Maria Pagés était déjà venue il y a deux ans au Festival Arte Flamenco présenter sa création "Autorretrato". C'est avec "Mirada", un spectacle empreint de nostalgie créé en 2010, que la compagnie de la danseuse sévillane s'est présentée sur la scène de l'Espace François Mitterrand.
Il y a quatre ans Maria Pagés nous confiait lors d'une interview que sa compagnie était plus qu'une famille. De solides liens se sont tissés entre les artistes au cours des vingt années d'existence de la compagnie, au sein de laquelle on retrouve de fidèles piliers comme la cantaora Ana Ramon et le bailaor José Barrios. "Mirada" a donc été créé pour célébrer les vingt ans de la compagnie, offrant un regard sur son passé mais aussi une vision résolument tournée vers l'avenir.
L'impression de "déjà vu" n'est pas fortuite. En effet, "Mirada" a emprunté aux précédents spectacles de la Compagnie Maria Pagés nombre de tableaux. Mais ce n'est pas vraiment un best-of.
Maria Pagés a mis dans ce spectacle tout ce qu'elle aime. La poésie tout d'abord, avec des poèmes récités en voix off, ceux écrits de sa propre main, mais aussi des références à Lorca dans les letras - romance de la luna luna, zorongo - et la mise en scène où la lune est bien présente. Le cinéma a toujours occupé une place importante dans la vie de Maria Pagés, et c'est avec un générique de l'équipe artistique qui défile sur grand écran qu'elle le montre. Quant à la musique, son goût pour le son mélancolique du violon, présent tout au long de l'oeuvre, ne peut passer inaperçu. Et puis il y a le flamenco bien sûr, celui interprété par Maria, sa compagnie, ou les deux conjointement : on le trouve dans un hybride de garrotin et farruca, une siguiriya avec bata de cola et castagnettes, une scène d'ensayo, un martinete avec canne... mais on s'en éloigne dans le tableau où un poste de radio géant branché sur "Nostalgie" trône en fond de scène tandis que des images de presse défilent sur l'écran géant. Après le ravissement de la chorégraphie sur la musique de Shostakovich présente dans le spectacle "Volver a Sevilla", on part en Argentine avec un véritable tango puis... la première chanson anglaise apprise aux petits français sur les bancs de l'école, "Oh when the saints go marchin' in". On est à ce moment là plus proche de Gene Kelly et du music-hall que du flamenco. Mais ce clin d'oeil au pays de l'Oncle Sam où la compagnie s'est souvent produite est vite eclipsé par la voix de Camaron de La Isla qui nous ramène de l'autre côté de l'Atlantique avec la Leyenda del Tiempo, avant une fin de fiesta où la compagnie laisse éclater sa joie.Comme toujours les costumes sont très soignés ; les robes de Maria Pagés, du bordeaux au crème orné de plumes en passant par le vert dégradé offrent une réelle satisfaction visuelle. Quant à ses bras, ils sont toujours aussi extraordinaires de souplesse. Le baile de la compagnie est toujours aussi propre, et la mise en scène est irréprochable d'un point de vue esthétique.
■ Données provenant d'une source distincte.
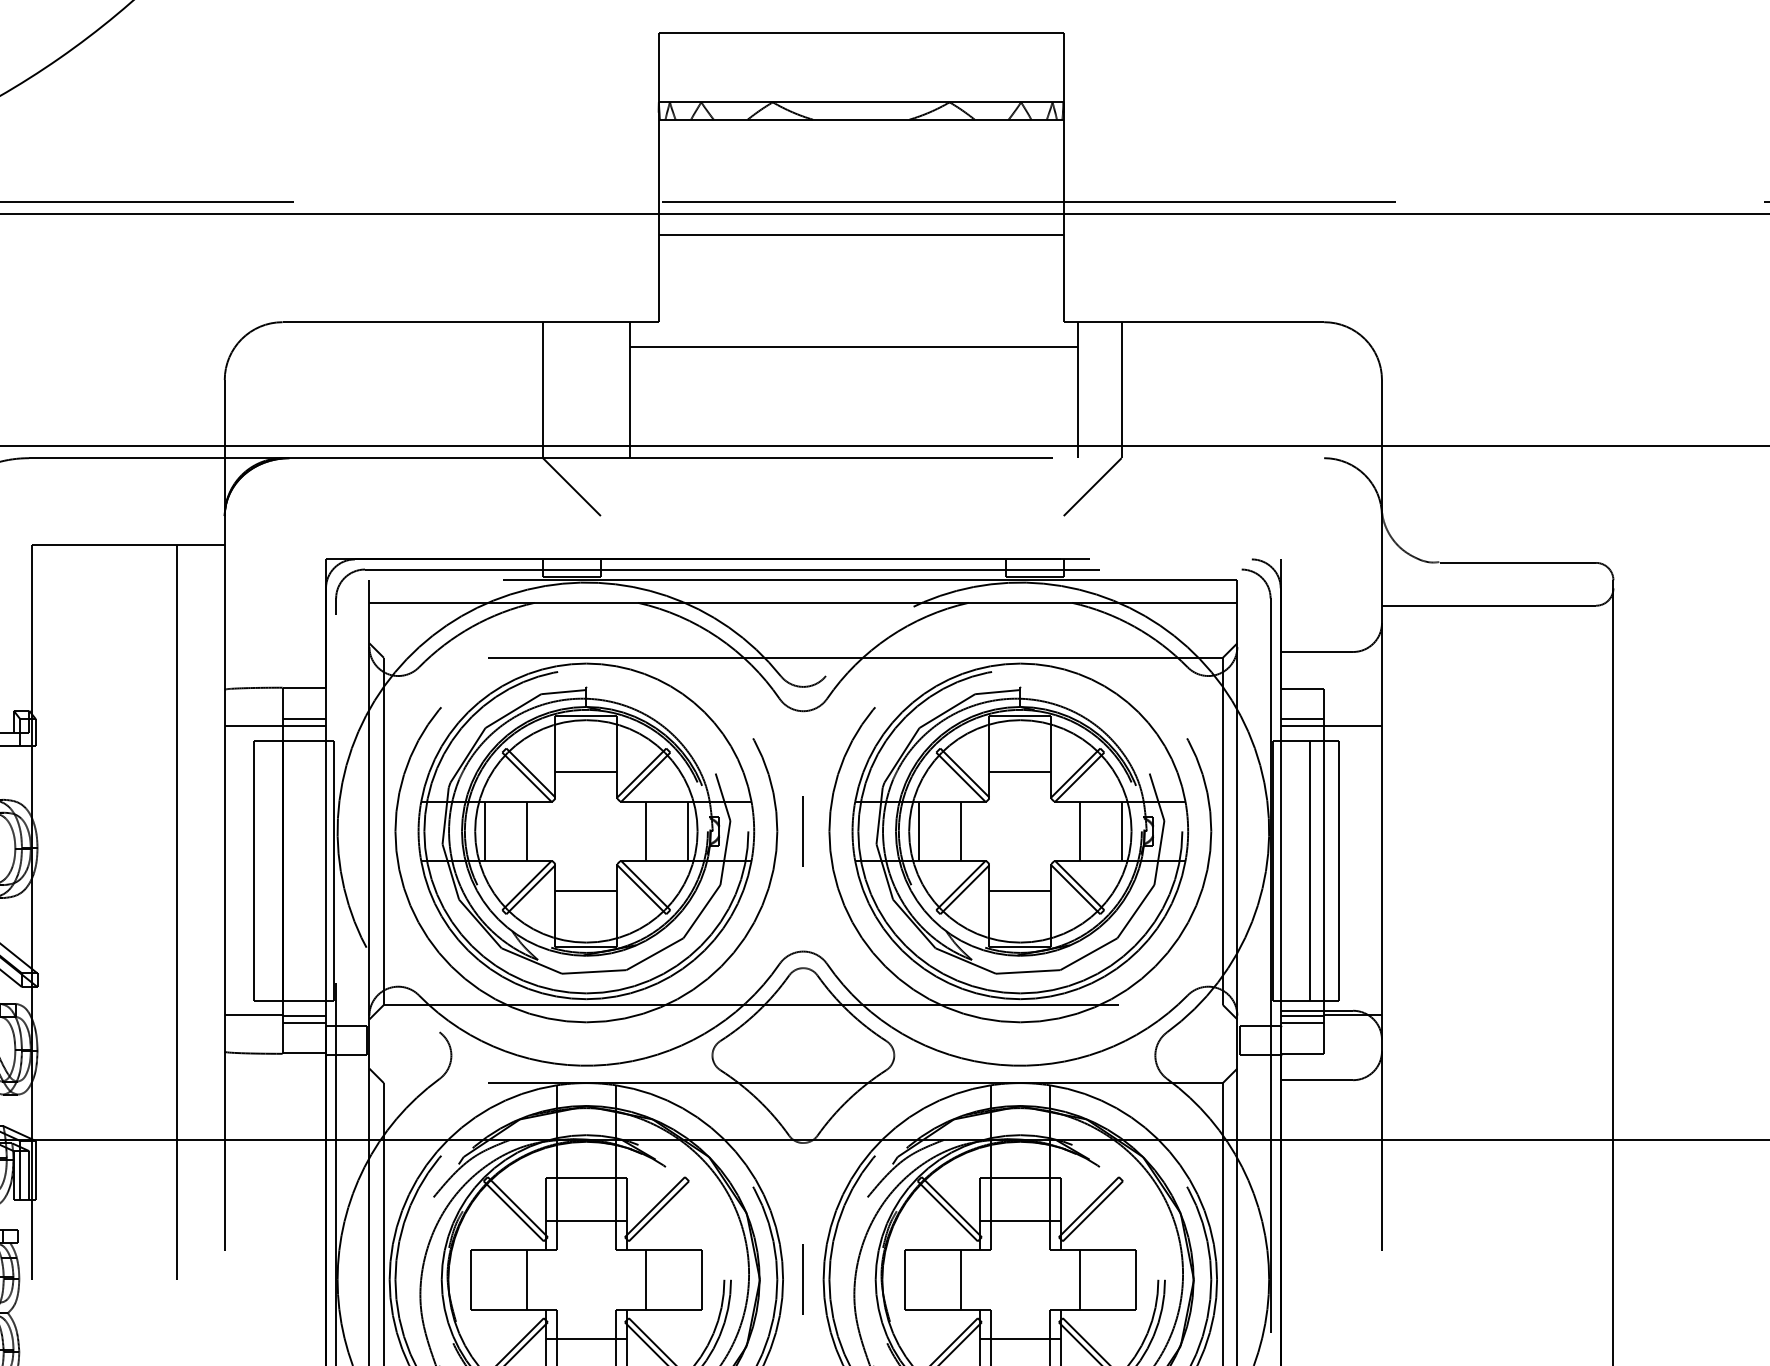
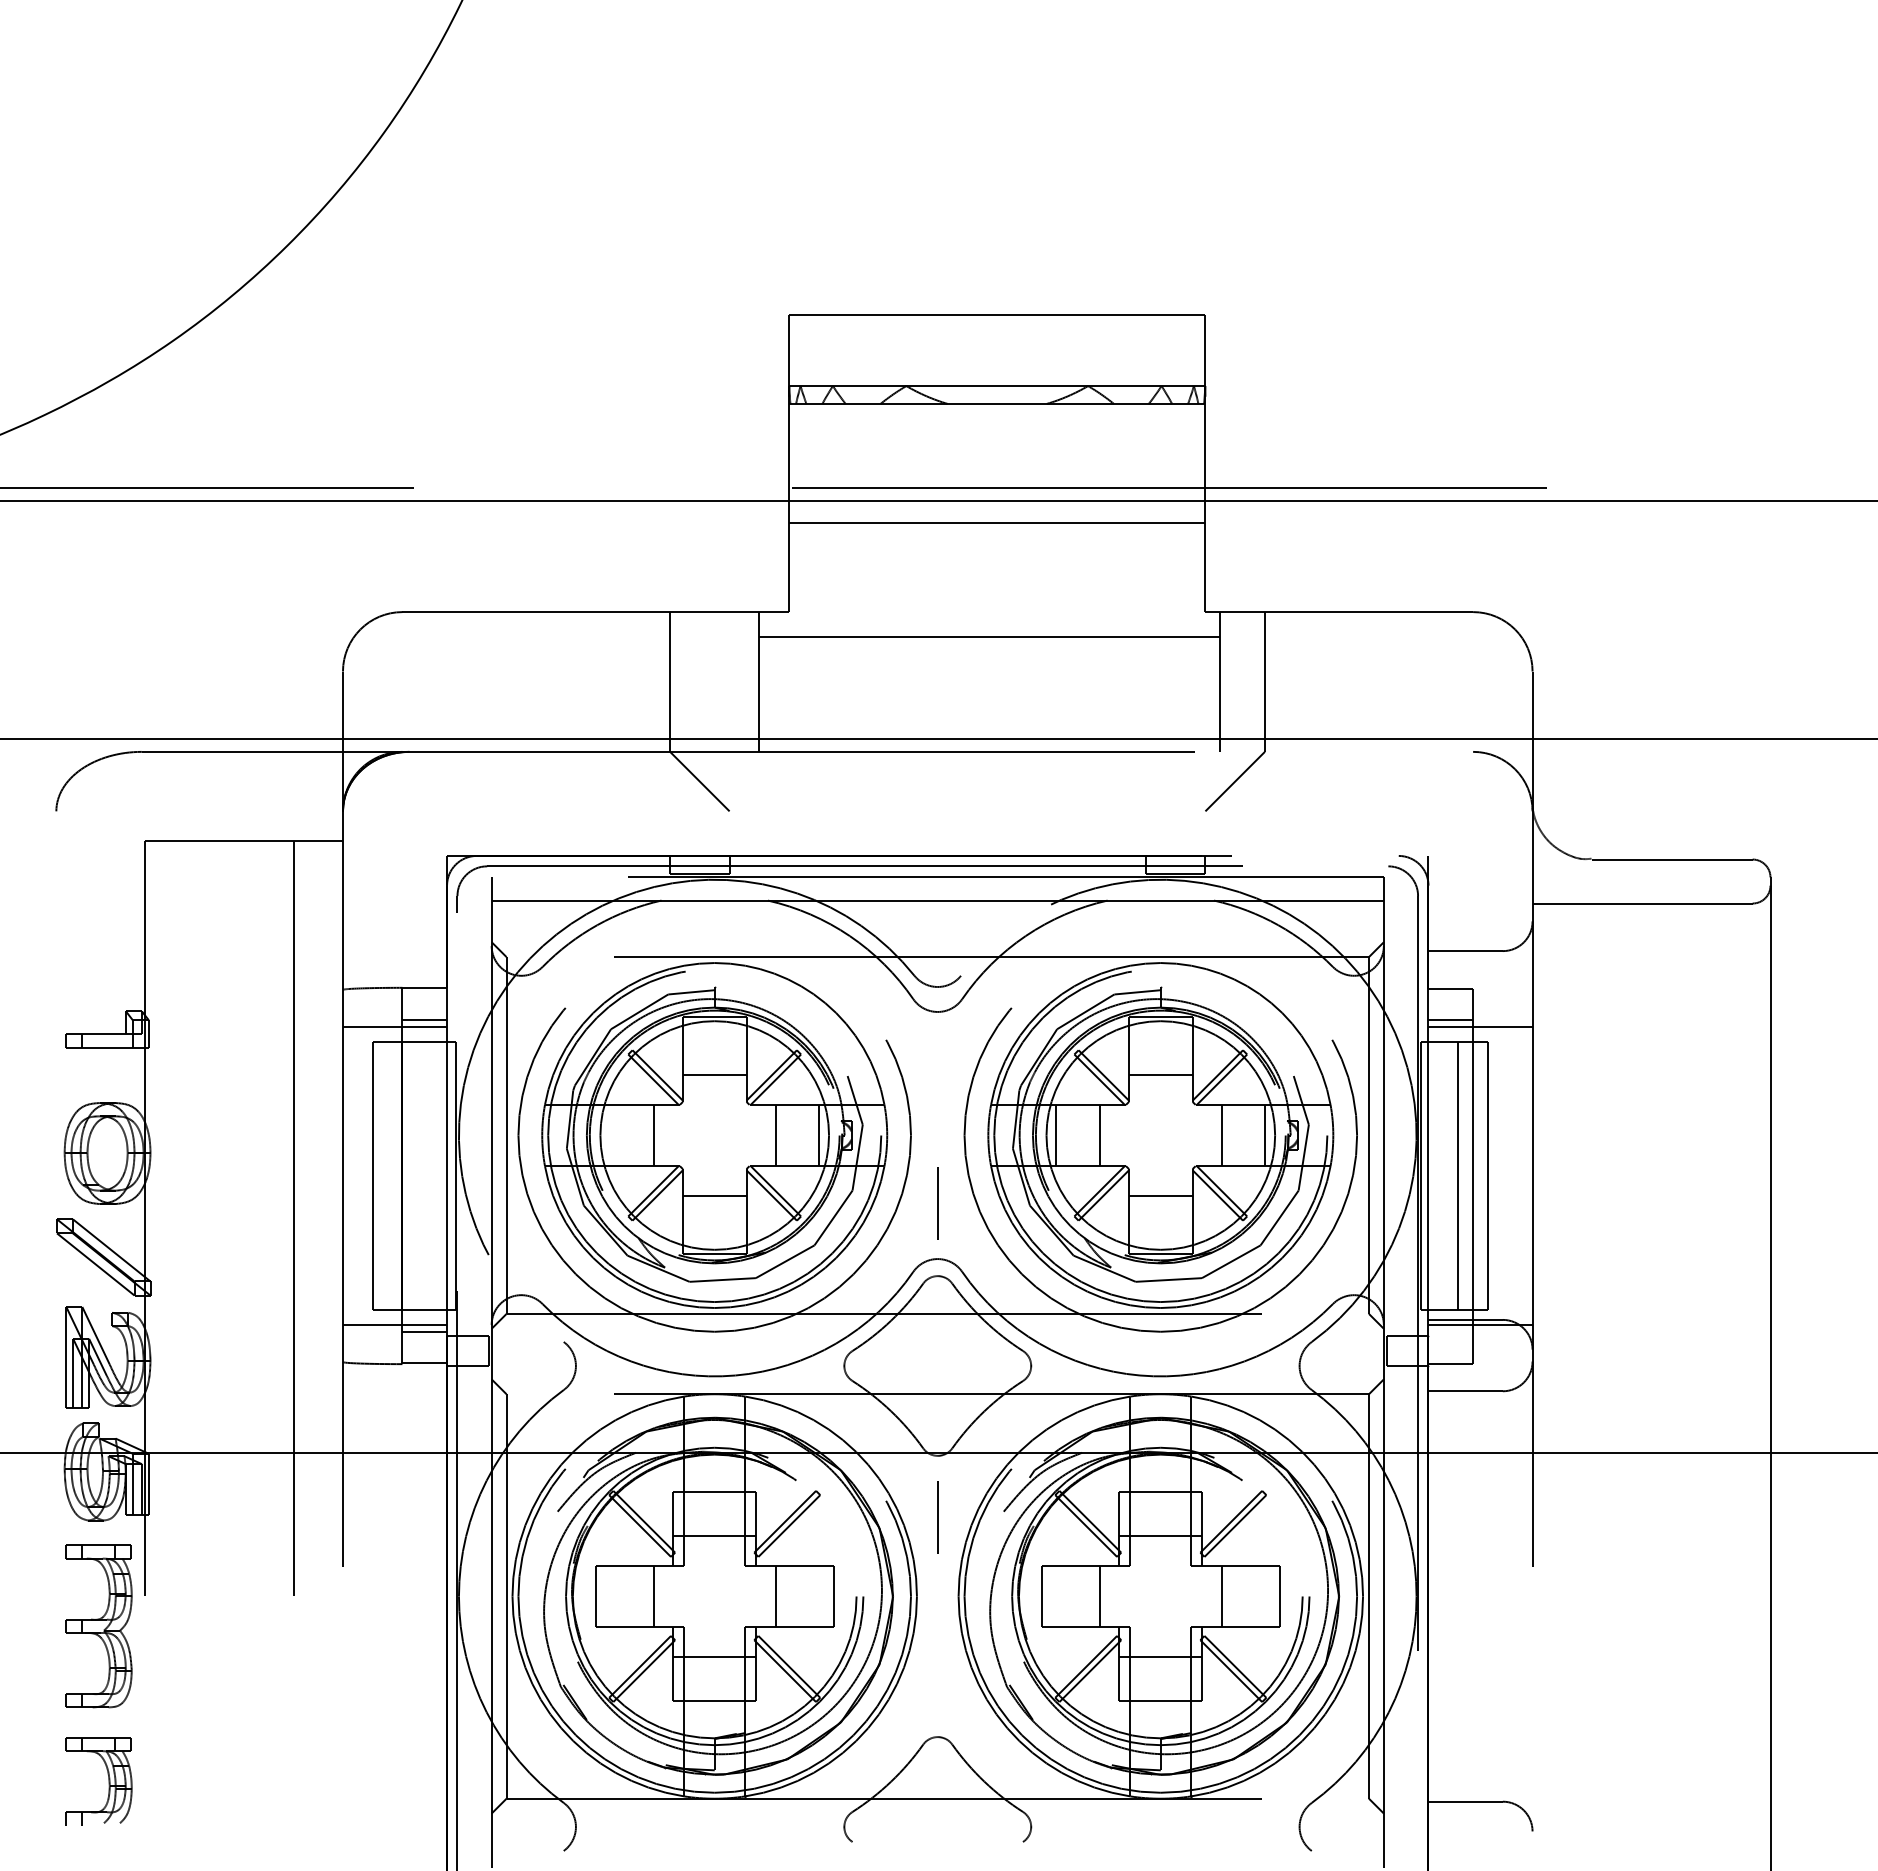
line: (485, 831) -> (610, 1135), removed
line: (803, 831) -> (937, 1203), moved
line: (1302, 1023) -> (1450, 1332), removed
line: (803, 1279) -> (937, 1517), moved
A la fin de la représentation, Milagros Mengibar, qui avait déjà lancé plusieurs jaleos au cours du spectacle, se leva pour applaudir à tout rompre en choeur avec le public la performance de Maria Pagés. Elle déclarera le lendemain lors du point presse : "Je suis Maria Pagés depuis ses débuts. C'est une très belle personne et son baile est très personnel. Elle a démontré une fois de plus qu'elle savait occuper la scène".